#136# PELAKOR

Pelakor atau yang dikenal dengan perebut laki orang, adalah sebuah fenomena yang cukup menjadi perbincangan.   Di televisi, media social begitu banyak dihiasi dengan tema Pelakor ini. Tak hanya dikalangan artis saja, bahkan isu ini juga menerpa rumah tangga Mak Enah dan Bang Pardjo yang selama ini dikenal sebagai rumah tangga yang jauh dari gosip dan isu-isu.

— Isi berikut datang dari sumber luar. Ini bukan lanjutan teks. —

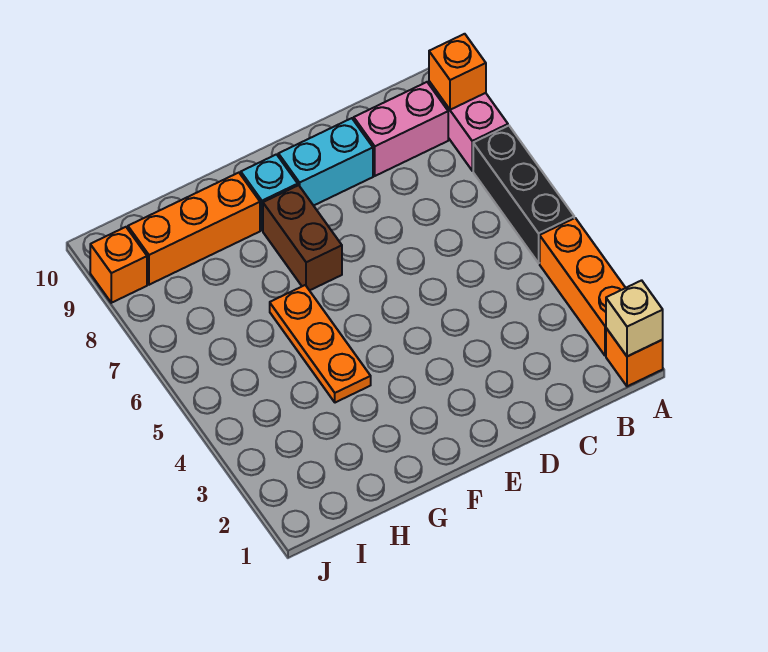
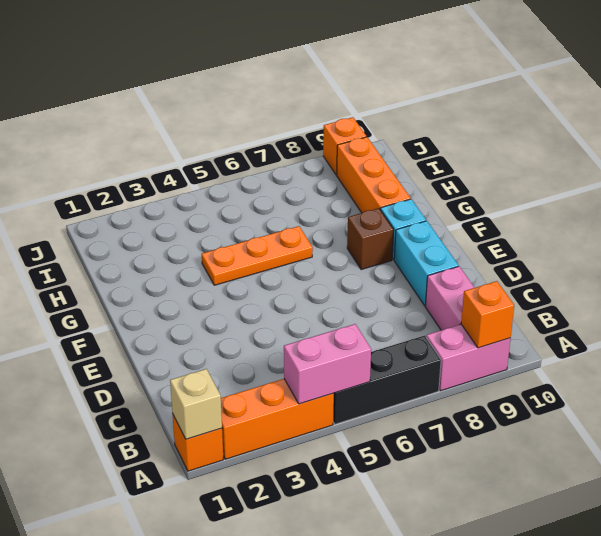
none -> pink brick A4:A5 level 2
brown brick F7:F8 level 1 -> brown brick F8 level 1

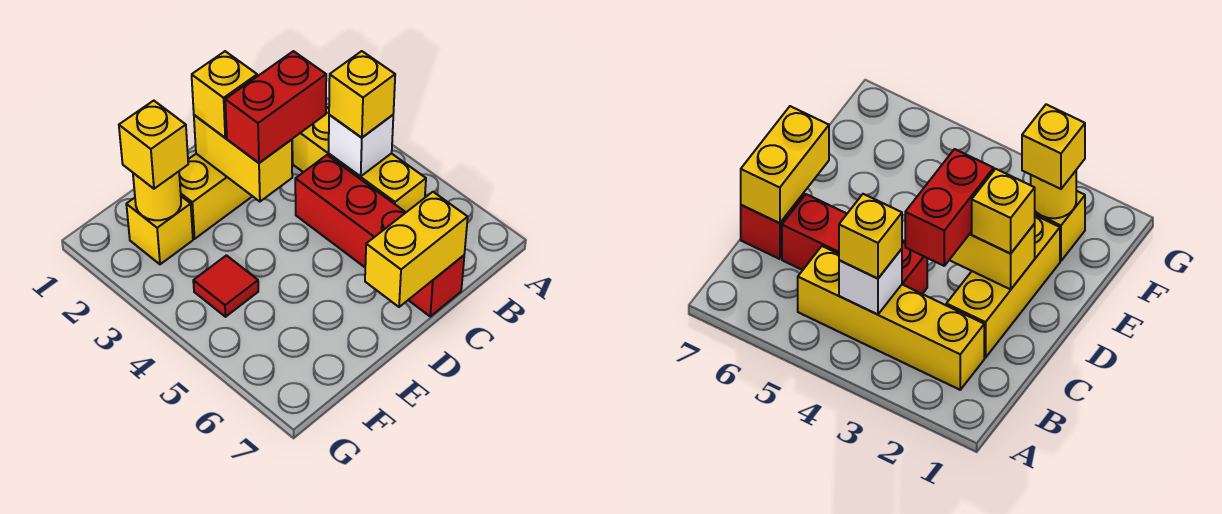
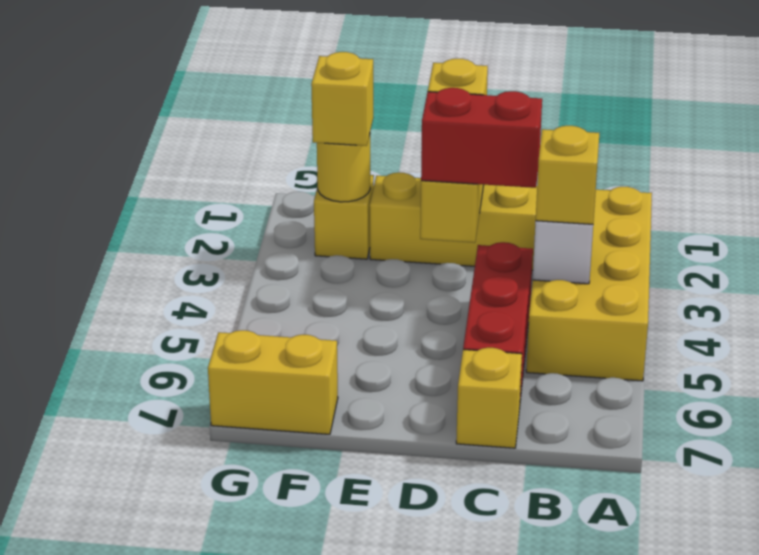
yellow brick B2:B5 level 1 -> yellow brick A2:B5 level 1
red brick C7 level 1 -> yellow brick C7 level 1
yellow brick C7:D7 level 2 -> yellow brick F7:G7 level 1
red tile F4 level 1 -> none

“Di zaman sekarang, hati-hati banyak  pelakor dimana-mana. Tak segan-segan melukai perasaan sesama wanita. Maka dari itu, sebaiknya kita perlu berhati-hati dengan suami kita masing-masing” Ujar Mpok Hindun suatu hari.

“Saya sering lho, melihat suami Mak Enah ketemuan dengan perempuan di gang sebelah. Sepertinya akrab sekali. Hati-hati lho Mak Enah.” Mpok Romlah menimpali.

Percakapan itu terjadi saat Mang Udin datang dengan gerobak sayurnya. Biasalah ibu-ibu kampung, tidak ada kerjaan lain selain bergosip.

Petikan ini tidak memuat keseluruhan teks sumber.